Marmorkrebs are an integral part of a new aquaponics project at Western Michigan University.
In March, five Western Michigan University students won a $15,000 Wege Prize—a national sustainability award—for their aquaponics system.
Marmorkrebs get used in this project because:
Instead of buying regular fish food, the team will raise spirulina algae and marbled crayfish—both of which are easy to raise.
You can tell from the bit about Marmorkrebs on the infographic that this is a university project run by academics.
This recently-discovered crustacean species reproduces through parthenogenesis, an asexual process in which a single female creates genetically identical clones. As an all-female species, marbled crayfish reproduce exponentially and are less aggressive than other species, which makes them better suited for aquaculture. They are fed spirulina algae and BSFL frass. Being omnivorous scavengers, the crayfish can also process undigested waste as supplemental feed. In this system, they are used as a feed component, but could be raised for human consumption if demand exists.

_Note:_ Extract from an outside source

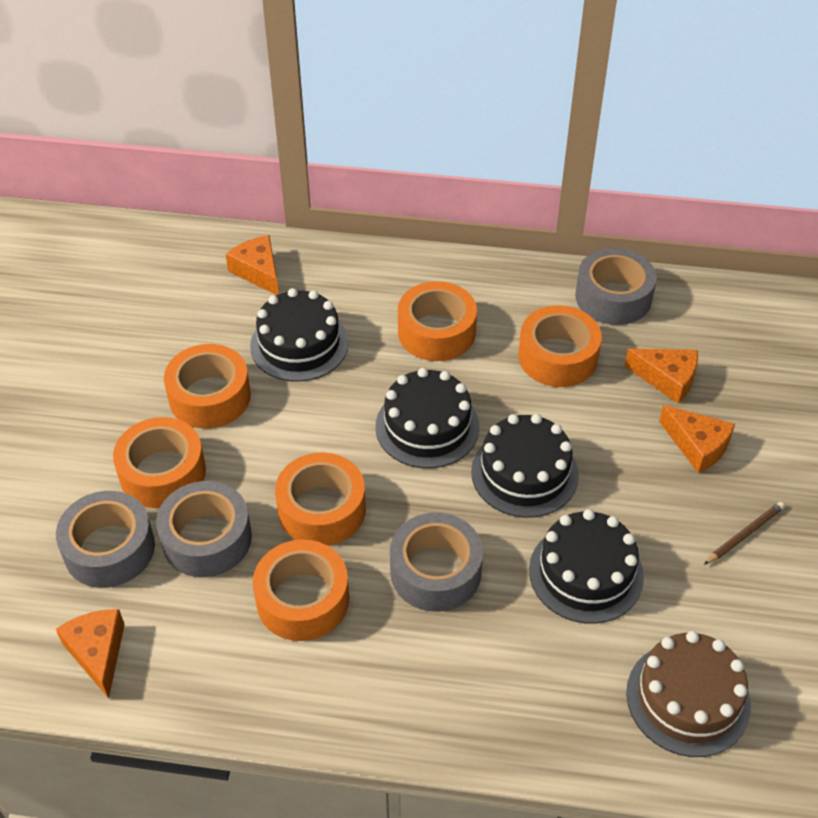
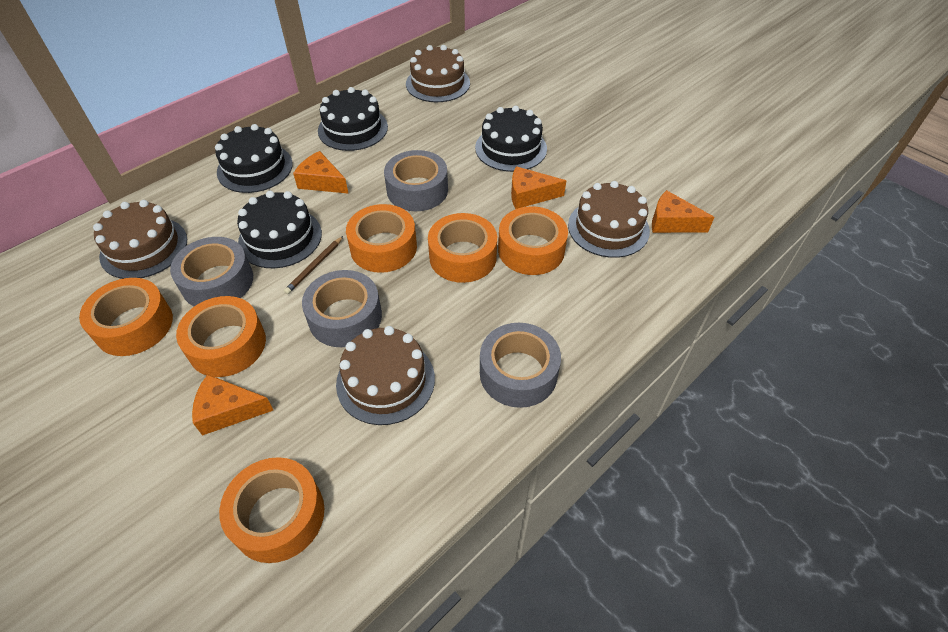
brown cake: 1 -> 4

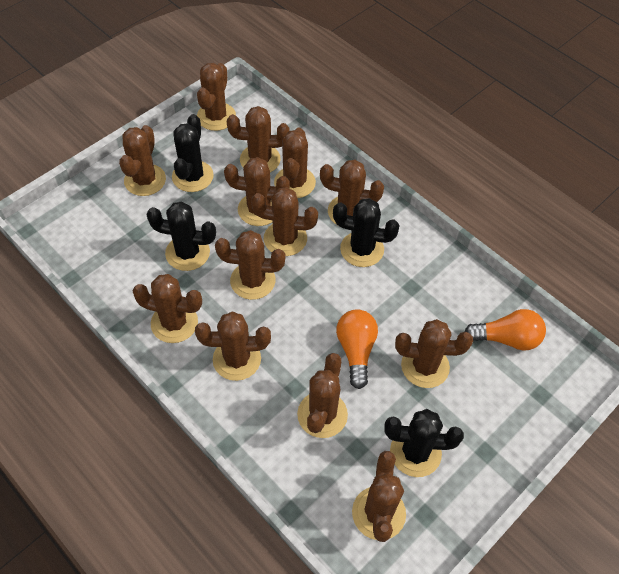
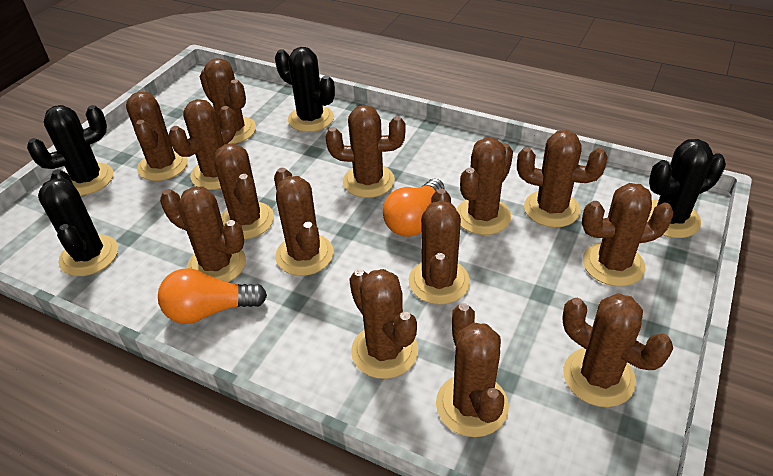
brown cactus: 13 -> 14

How can I tell this was written by an academic? Not because of the fancy word “parthenogenesis,” but because only an academic would refer to a species that appeared in the scientific literature twelve years ago as “recently described.”
I’m also a doing a bit of an eyebrow raise over this statement, “As an all-female species, marbled crayfish reproduce exponentially and are less aggressive than other species...”. It’s worded in such a way that might suggest the alleged lower levels of aggression are due to them being female, which is absolutely not the case. Female crayfish fight just as hard as males, and study after study has repeatedly found no strong effects on sex on outcome of fights.
Finally, I think it’s a little unlikely that Marmorkrebs are likely to have much demand for food for people. They’re a small species, and you’ve not going to get much meat off them compare to, say, Louisiana red swamp crayfish or redclaw crayfish.